Nel 1999 il monsignore nato nelle case popolari, vicinissimo anche all'arcivescovo Gerardo Pierro e all'attuale vescovo di Salerno Luigi Moretti, decide che è arrivato il momento di comprarsi casa in centro, accanto a quelle della ricca borghesia che frequenta a feste e cene. Individua un appartamento a 10 metri dal duomo, un palazzetto di due piani e 10 stanze (dopo i lavori diventeranno 25!) con soffitti di cinque metri di proprietà di un Istituto vaticano, quello delle Suore piccole operaie dei sacri cuori. Scarano fa un affare d'oro: compra un appartamento «di importante interesse storico artistico» (tanto che il ministero dei Beni culturali aveva diritto di prelazione all'acquisto) a soli 300 milioni di vecchie lire, 150 mila euro circa. Oggi vale almeno dieci volte tanto.

Il sacerdote per il mattone ha una vera fissa: rileva box in giro per la città, un'altra casa di sei stanze nel 2006, e diventa - come ha scritto "Il Mattino" - socio di tre società immobiliari, business in cui si lancia insieme a parenti e cugini. Nel giugno 2012, intercettato, spiega a un interlocutore che per far rientrare il denaro dei D'Amico (per la vicenda risultano indagati anche i fratelli Paolo e Cesare) avrebbe beccato una commissione da 2,5 milioni di euro.

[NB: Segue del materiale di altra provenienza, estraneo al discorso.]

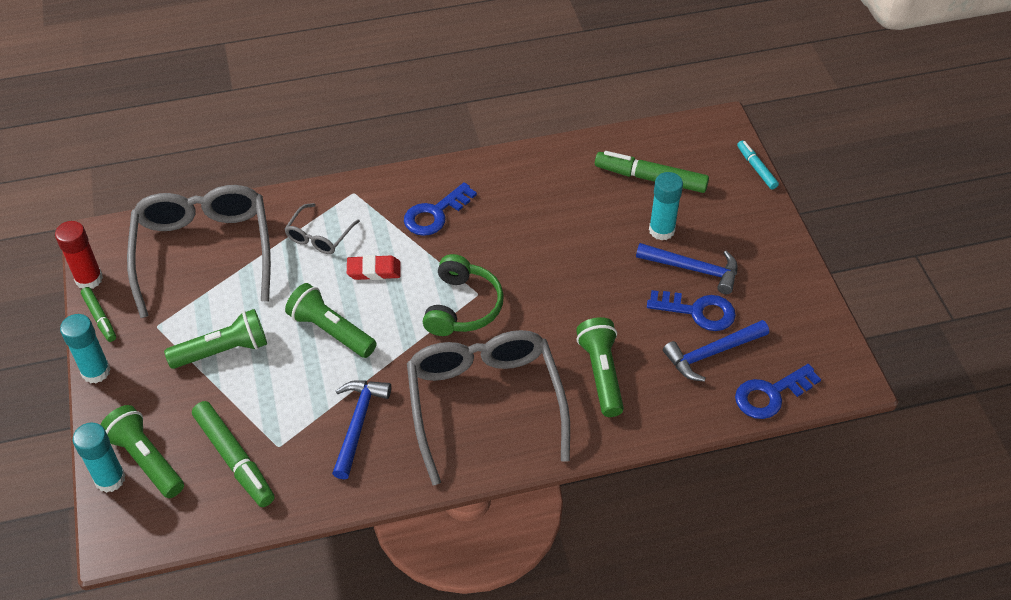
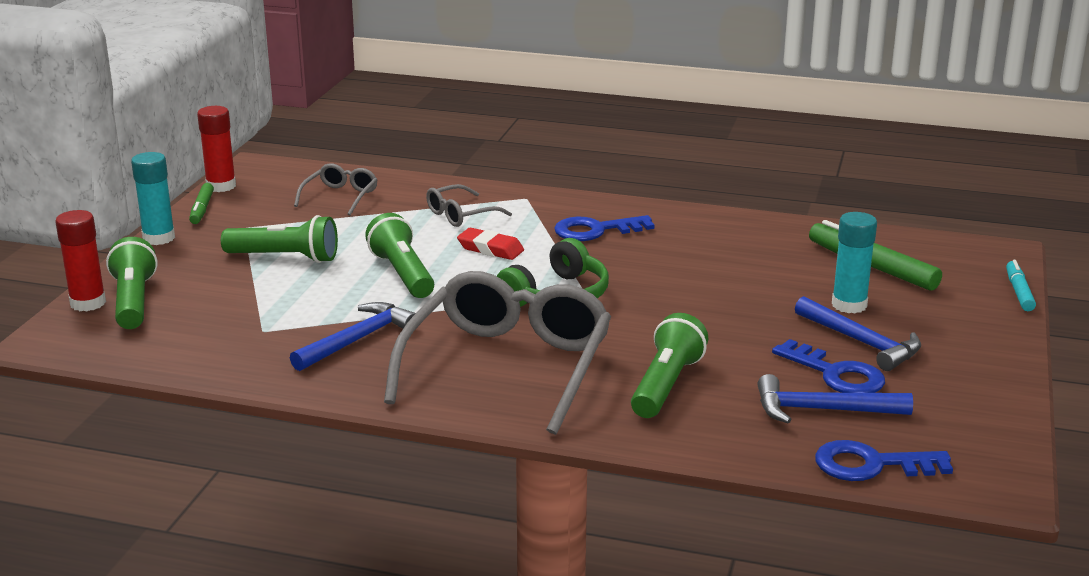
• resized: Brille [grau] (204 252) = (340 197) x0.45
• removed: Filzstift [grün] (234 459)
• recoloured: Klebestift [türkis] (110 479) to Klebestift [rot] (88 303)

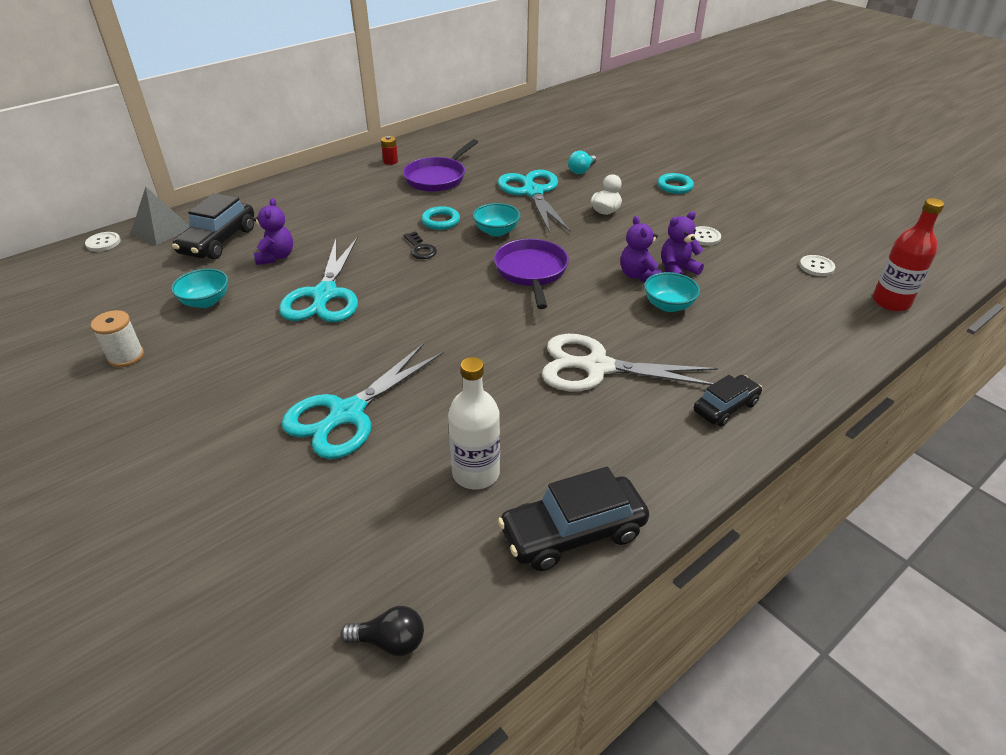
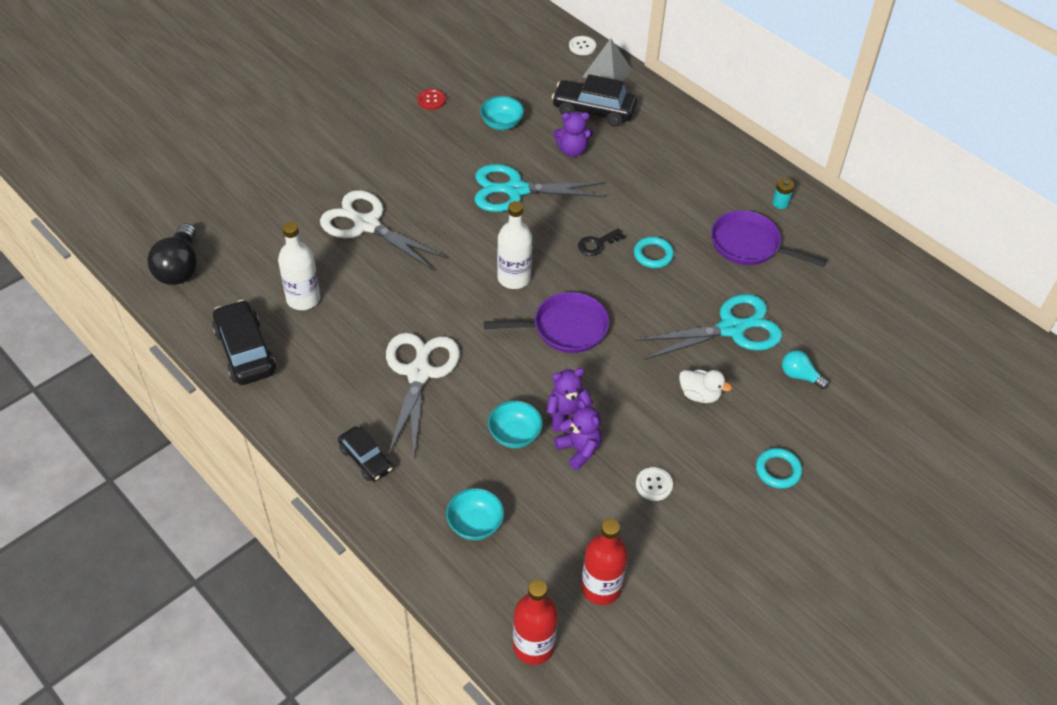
• recoloured: Batterie [rot] (390 161) to Batterie [türkis] (780 203)
• moved: Schüssel [türkis] (496 231) to (475 524)
• replaced: Knopf [weiß] (816 267) to Flasche [rot] (601 588)
• replaced: Garnrolle [weiß] (126 356) to Knopf [rot] (431 100)
• recoloured: Schere [türkis] (346 414) to Schere [weiß] (366 224)
• resized: Glühbirne [schwarz] (390 641) = (179 268) x1.74
• added: Flasche [weiß] (514 278)

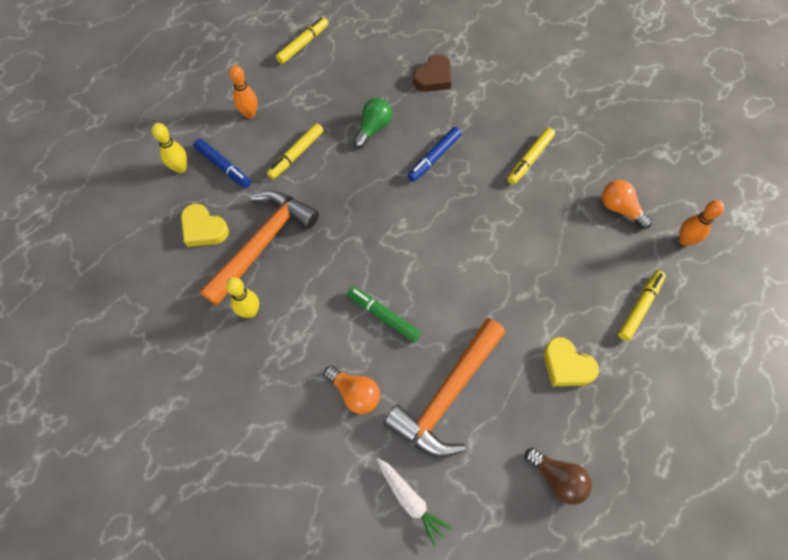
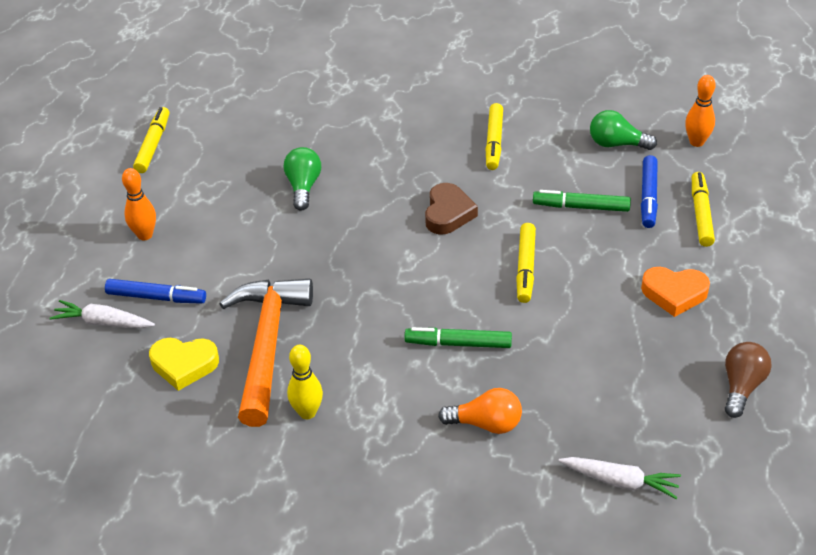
• moved: Herz [braun] (434 78) to (448 213)
• replaced: Bowlingkegel [gelb] (180 168) to Karotte [weiß] (103 322)
• moved: Filzstift [gelb] (296 154) to (526 267)
• moved: Filzstift [blau] (434 157) to (648 197)
• recoloured: Glühbirne [orange] (620 209) to Glühbirne [grün] (617 144)
• removed: Hammer [orange] (447 396)
• recoloured: Herz [gelb] (566 366) to Herz [orange] (674 293)
• turned: Glühbirne [braun] (557 478) = (742 387) 75 degrees counterclockwise
• added: Filzstift [grün] (581 207)

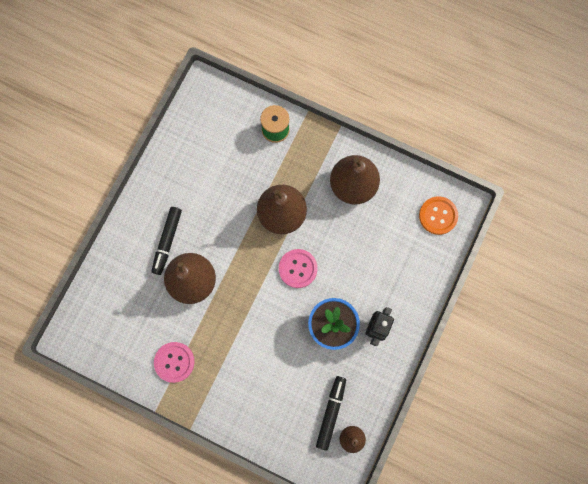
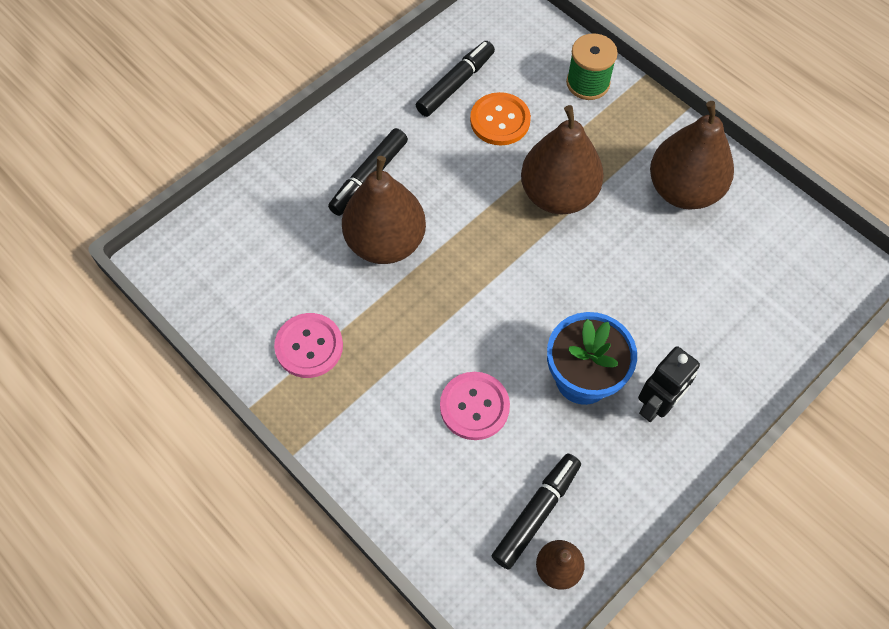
• moved: Knopf [orange] (438 216) to (500 120)
• moved: Knopf [rosa] (298 268) to (474 406)
• added: Filzstift [schwarz] (456 84)

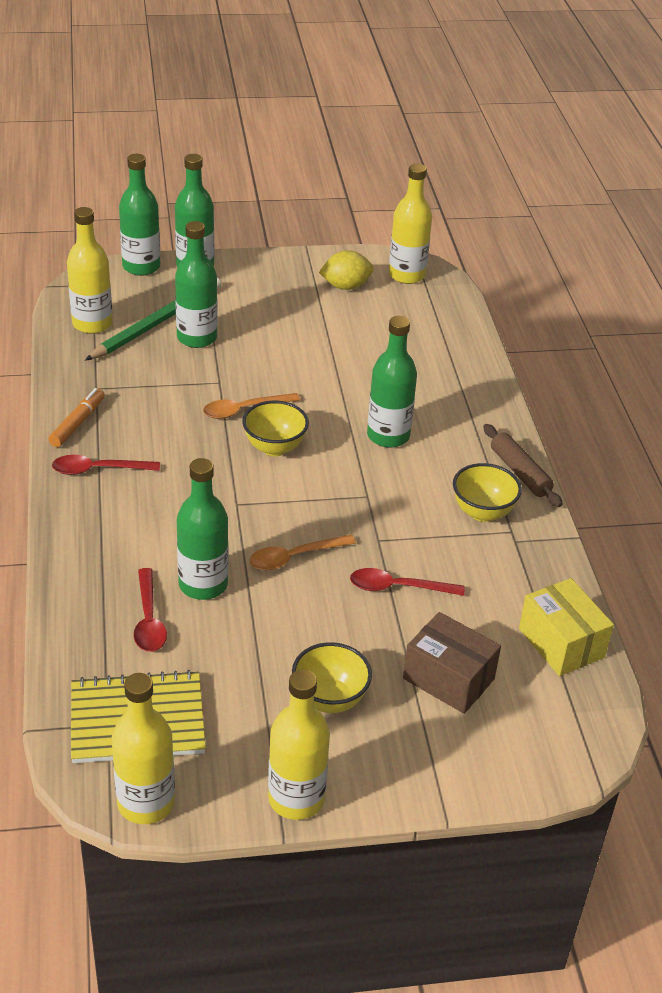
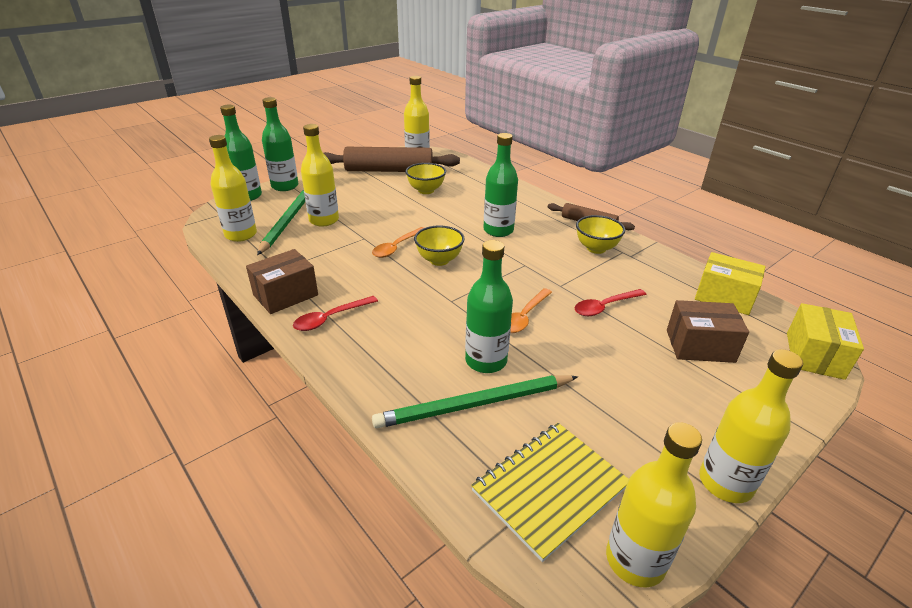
• recoloured: Flasche [grün] (197 338) to Flasche [gelb] (324 220)
• replaced: Zitrone [gelb] (345 286) to Nudelholz [braun] (389 170)
• replaced: Filzstift [orange] (77 423) to Schachtel [braun] (285 295)
• replaced: Löffel [rot] (148 620) to Bleistift [grün] (474 404)
• moved: Schüssel [gelb] (329 699) to (426 190)
• added: Schachtel [gelb] (814 355)

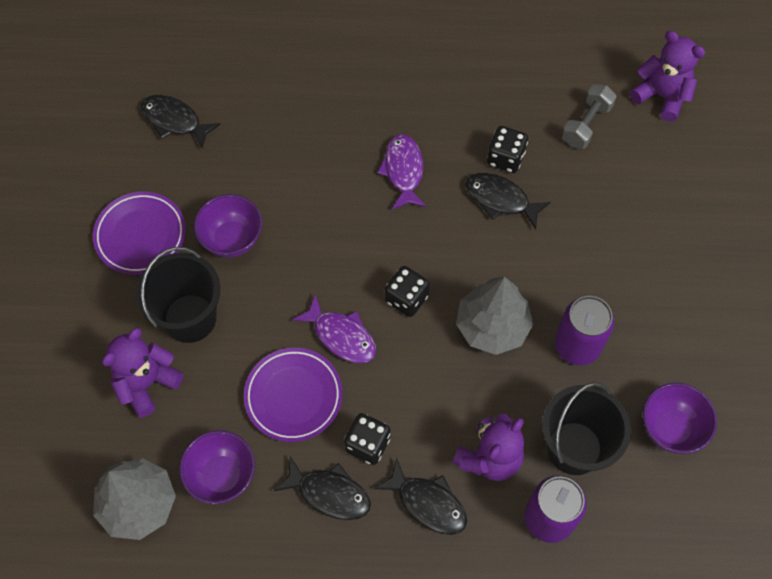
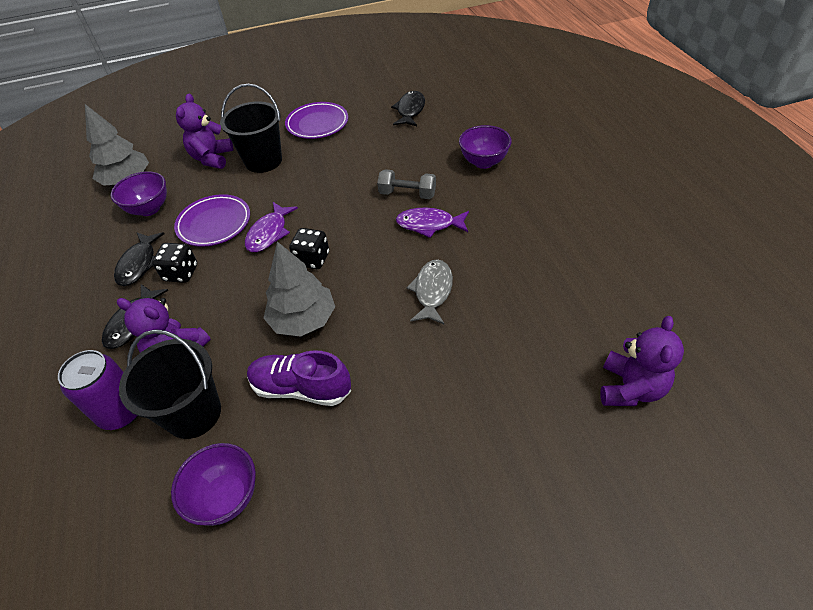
• moved: Hantel [grau] (586 124) to (407 194)
• removed: Spielwürfel [schwarz] (505 158)
• turned: Fisch [lila] (403 171) = (429 224) 150 degrees counterclockwise
• recoloured: Fisch [schwarz] (501 200) to Fisch [grau] (432 291)
• moved: Schüssel [lila] (232 239) to (483 162)
• replaced: Dose [lila] (577 345) to Schuh [lila] (301 388)
• turned: Teddybär [lila] (147 383) = (212 158) 105 degrees counterclockwise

«Per prendermi la casa di lì, purtroppo ci vogliono», spiega al telefono:«Ho detto due e mezzo perché uno se ne va per Paestum e un altro se ne va per là!». A Roma, dove è stato promosso responsabile del servizio di contabilità analitica dell'Apsa, Nunzio invece preferisce non fare investimenti: quando viene arrestato dal nucleo valutario della Finanza guidato dal generale Giuseppe Bottillo è ospite del suo amico del cuore don Luigi Noli, parroco del paesino di Palidoro, vicino Fiumicino, che Nunzio al cellulare chiama affettuosamente "Gigi". Don Noli, dopo lo scoppio dello scandalo, lo scorso 2 luglio ha rassegnato le dimissioni.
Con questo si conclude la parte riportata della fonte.